Implementation:Recommenders team Recommenders PySpark ALS
| Knowledge Sources | |
|---|---|
| Domains | Matrix Factorization, Recommendation Systems, Distributed Computing |
| Last Updated | 2026-02-10 00:00 GMT |
Overview
Concrete tool for training an Alternating Least Squares matrix factorization model using PySpark's distributed ML library, producing a fitted ALSModel that can generate rating predictions.
Description
This is a wrapper document for PySpark's external pyspark.ml.recommendation.ALS API, documenting how it is used within the Recommenders repository's ALS workflow. The ALS class is a Spark ML Estimator that implements distributed ALS matrix factorization. It is configured with hyperparameters (rank, regularization, iterations) and column mappings (user, item, rating columns), then fitted on a training DataFrame to produce an ALSModel. The model contains the learned user and item factor matrices and can be used to predict ratings for arbitrary user-item pairs.

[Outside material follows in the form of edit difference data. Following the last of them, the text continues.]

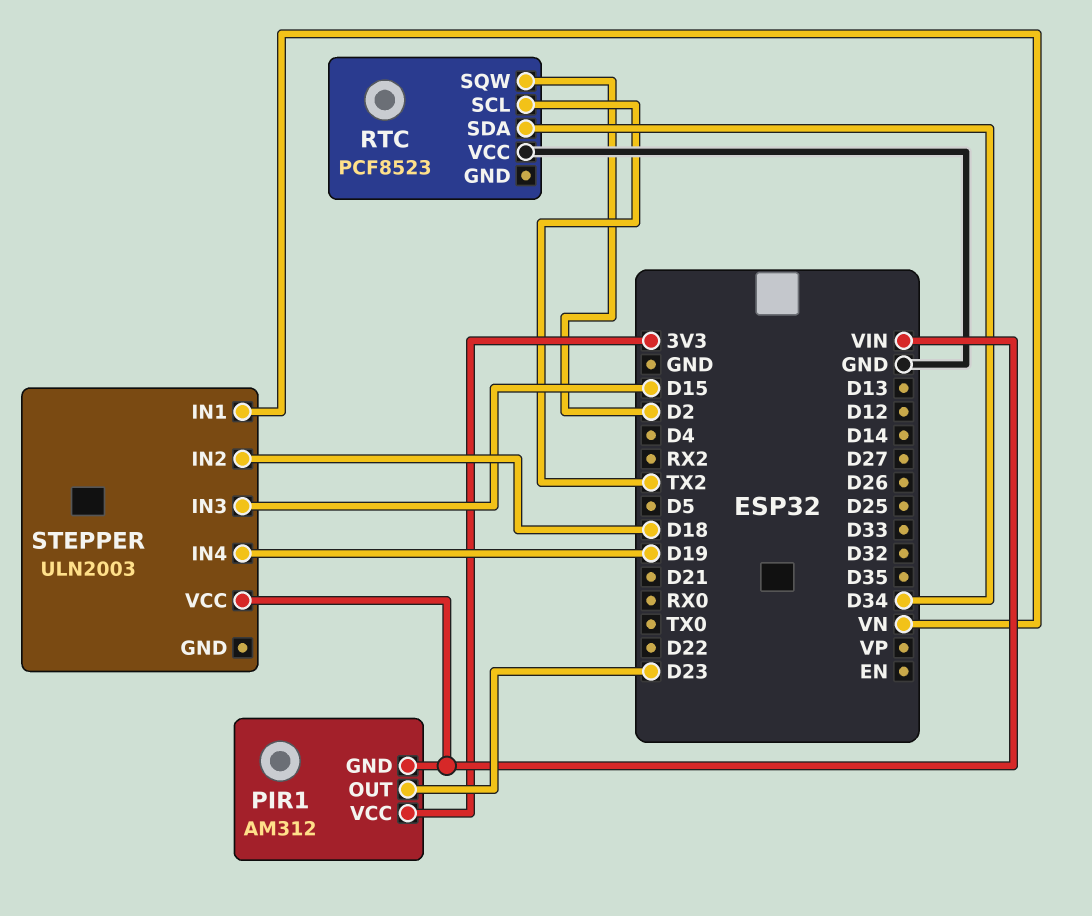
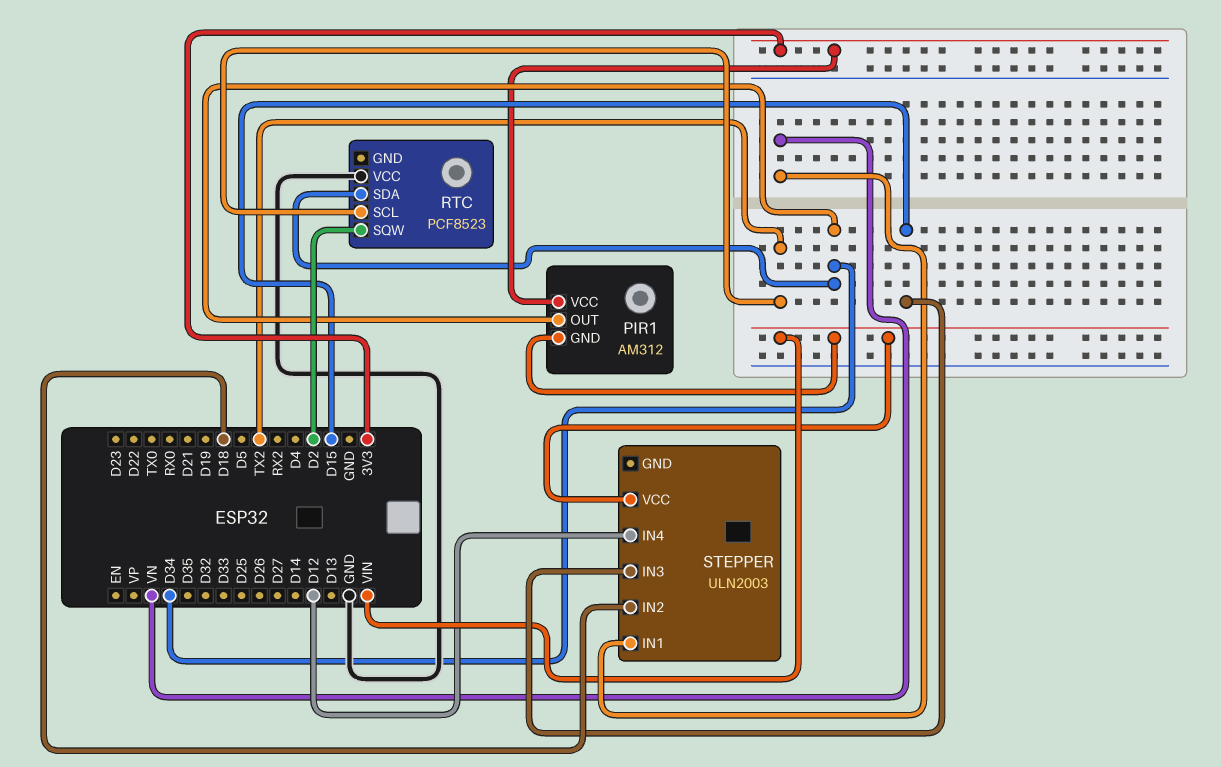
PIR1 pin OUT: D23 -> D34
STEPPER pin IN4: D19 -> D12

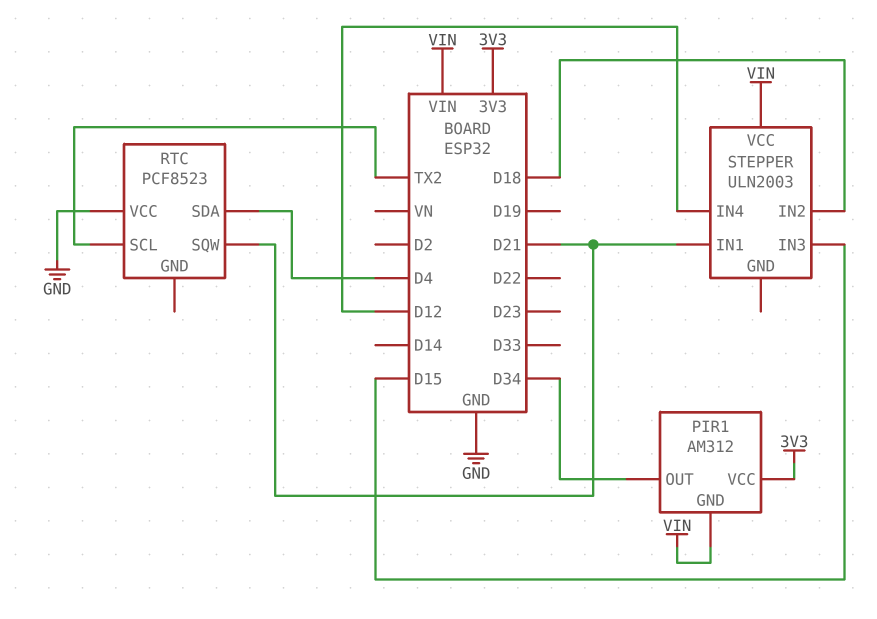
RTC pin SDA: D34 -> D4
RTC pin SQW: D2 -> D21
STEPPER pin IN1: VN -> D21

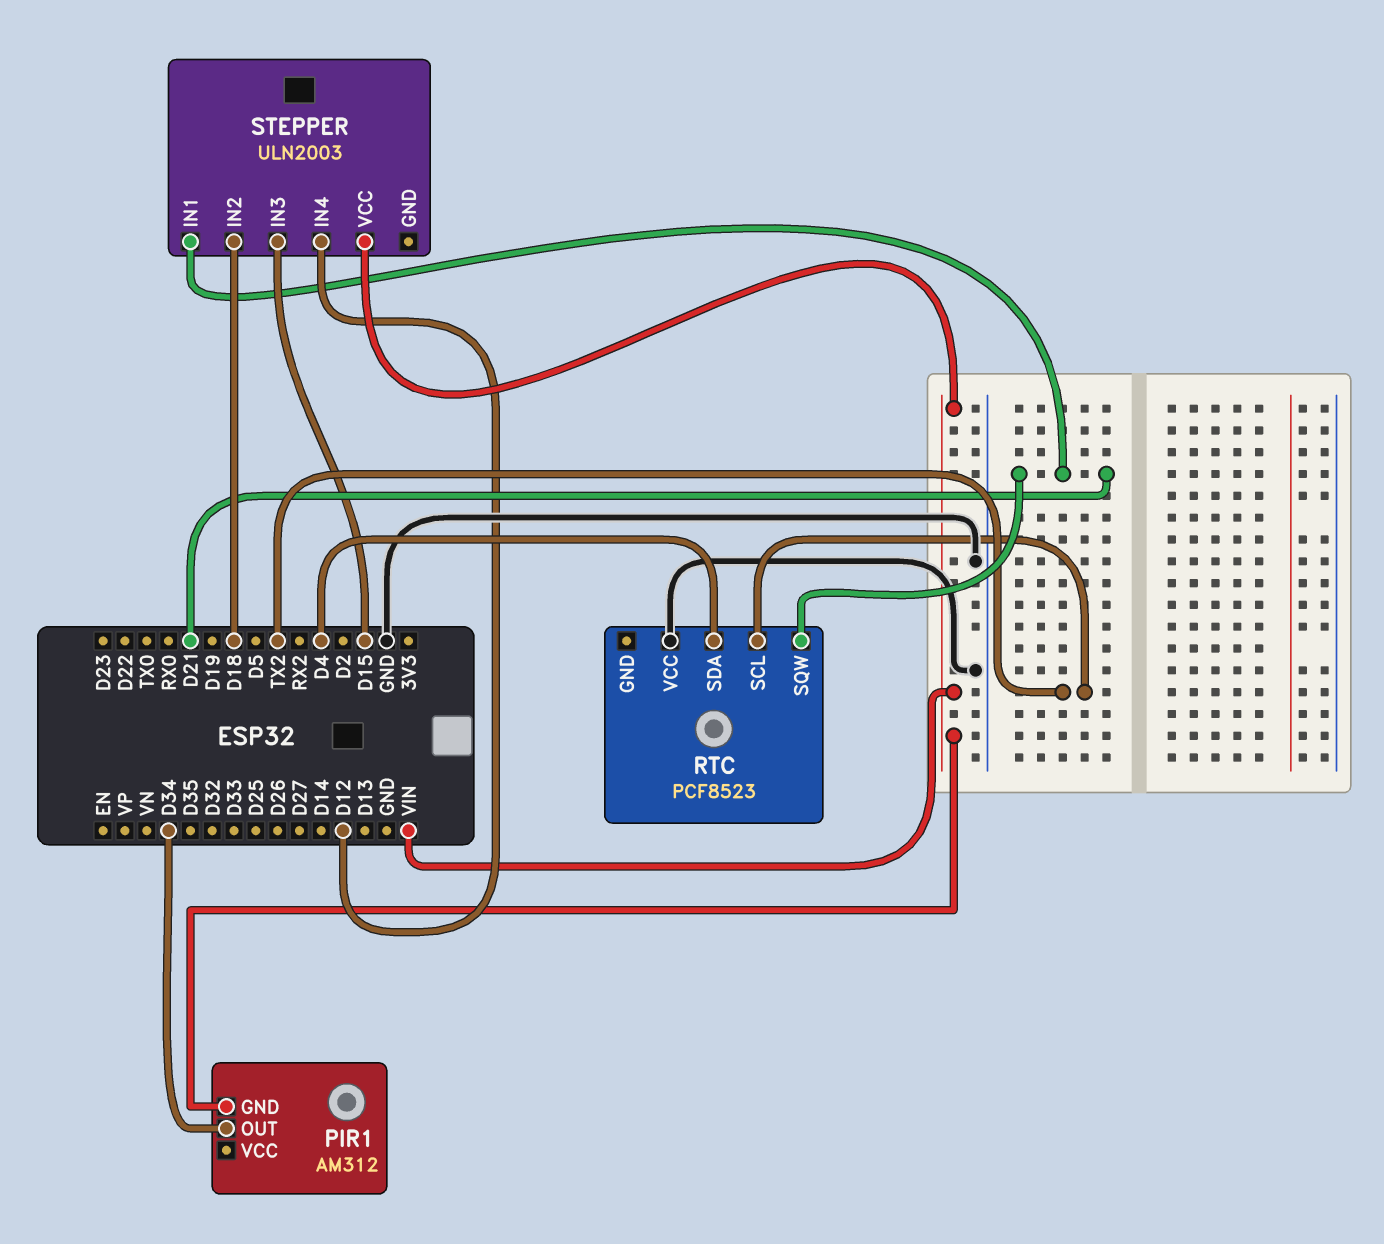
PIR1 pin VCC: 3V3 -> none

In the Recommenders context, ALS is typically configured with coldStartStrategy="drop" to handle users or items that appear in the test set but not the training set. This prevents NaN predictions from corrupting downstream evaluation metrics.
Usage
Instantiate the ALS estimator after splitting the data into train/test sets. Call .fit(train_df) to train the model. The returned ALSModel is then used with .transform(test_df) to generate predictions for evaluation.
Code Reference
Source Location
- Repository: External PySpark API
- Package:
pyspark.ml.recommendation
Signature
# Estimator configuration
als = ALS(
rank=10,
maxIter=15,
regParam=0.05,
userCol="userID",
itemCol="itemID",
ratingCol="rating",
coldStartStrategy="drop",
)
# Model training
model = als.fit(train_df) # Returns ALSModel
Import
from pyspark.ml.recommendation import ALS
External Reference
- Official Documentation: pyspark.ml.recommendation.ALS
- Spark ML Guide: Collaborative Filtering - Spark MLlib
I/O Contract
Inputs
| Name | Type | Required | Description |
|---|---|---|---|
| rank | int | No (default: 10) | Number of latent factors (dimensionality of user and item vectors) |
| maxIter | int | No (default: 15) | Maximum number of ALS iterations (alternations between fixing U and V) |
| regParam | float | No (default: 0.05) | Regularization parameter (lambda) to prevent overfitting |
| userCol | str | No (default: "userID") | Name of the column containing user identifiers |
| itemCol | str | No (default: "itemID") | Name of the column containing item identifiers |
| ratingCol | str | No (default: "rating") | Name of the column containing ratings or interaction values |
| coldStartStrategy | str | No (default: "drop") | Strategy for handling unknown users/items at prediction time; "drop" removes NaN predictions, "nan" keeps them
|
| implicitPrefs | bool | No (default: False) | If True, uses implicit feedback ALS with confidence weighting |
| alpha | float | No (default: 1.0) | Confidence scaling parameter for implicit feedback (only used when implicitPrefs=True)
|
| train_df | pyspark.sql.DataFrame | Yes (for .fit()) | Training DataFrame containing user, item, and rating columns |
Outputs
| Name | Type | Description |
|---|---|---|
| model | pyspark.ml.recommendation.ALSModel | Fitted model containing learned user factor matrix U and item factor matrix V; exposes .transform() for prediction and .userFactors / .itemFactors for accessing the latent vectors
|
Usage Examples
Basic ALS Training
from pyspark.ml.recommendation import ALS
# Configure ALS estimator
als = ALS(
rank=10,
maxIter=15,
regParam=0.05,
userCol="userID",
itemCol="itemID",
ratingCol="rating",
coldStartStrategy="drop",
)
# Train the model
model = als.fit(train_df)
# Access learned factor matrices
print(f"User factors shape: {model.userFactors.count()} users x {model.rank} factors")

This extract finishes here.